What do women want? Freud never found a definitive answer to his famous question, but the blogger who calls himself Delusion Damage thinks he’s got it figured out: women want men who can kill people with their bare hands.

DD is a sort of compound MRA-PUA who argues for “Men’s Liberation Through ‘Game,’” as he put it in a Spearhead post some months ago.  Apparently, if dudes learn how to get the hot babes to give them strings-free sexy times, through the magic of “game,” this will help to “reduce the unilateral enslavement of men through marriage.”

And what attracts the ladies more than the ability to kill? Not much, apparently. If you’ve got that magic killing touch, everyone around you will sense your manly power:

You are a man. A man is a survivor, a hunter, a protector of loved ones.
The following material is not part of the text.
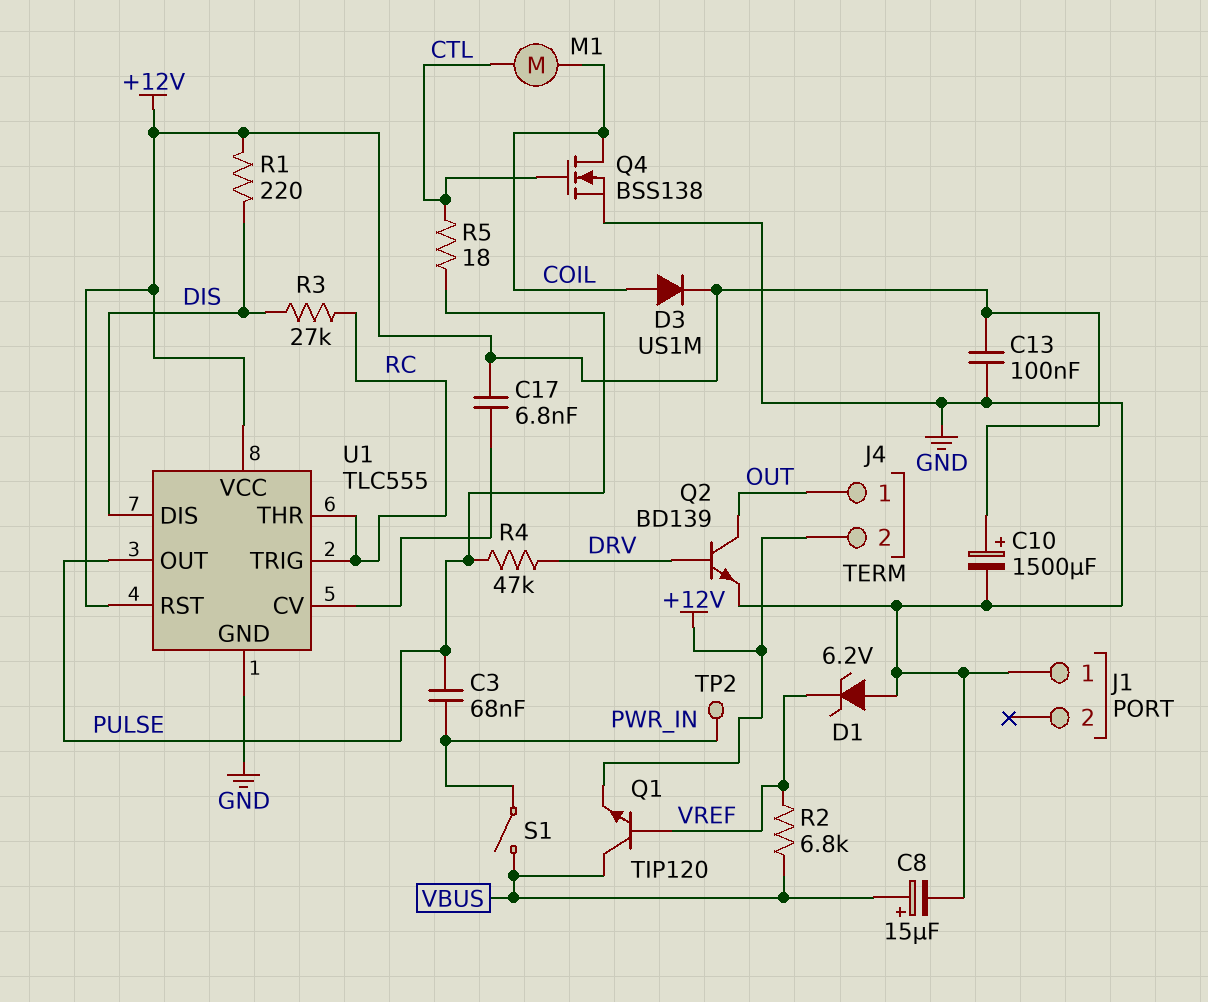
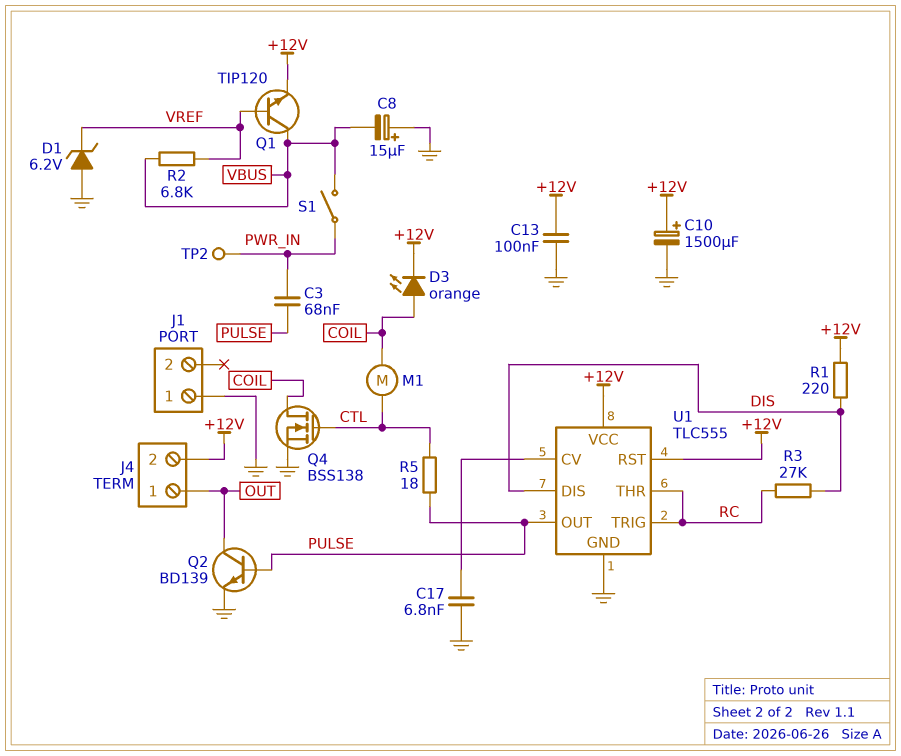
C8: 15uF (plus VBUS, minus GND) -> 15uF (plus GND, minus VBUS)
C17: 6.8nF (+12V, U1/CV) -> 6.8nF (GND, U1/CV)
D3: diode US1M (A COIL, K +12V) -> LED orange (A COIL, K +12V)
Q2: NPN BD139 (B DRV, C OUT, E GND) -> NPN BD139 (B PULSE, C OUT, E GND)
R4: 47k (DRV, PULSE) -> none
The essence of manliness is controlled power. … That is what women love and what other men respect. Women, most of them anyway, are unable to use force and must rely on men where force is required. … If you lack the ability to kill other people with your bare hands, you will be perceived as if something is missing from your manliness. …

If you can kill, the ladies will pick up on this instantly:

[H]aving the ability substantially raises the value she instinctively perceives you to have. Which, as we know, leads to all manner of good things.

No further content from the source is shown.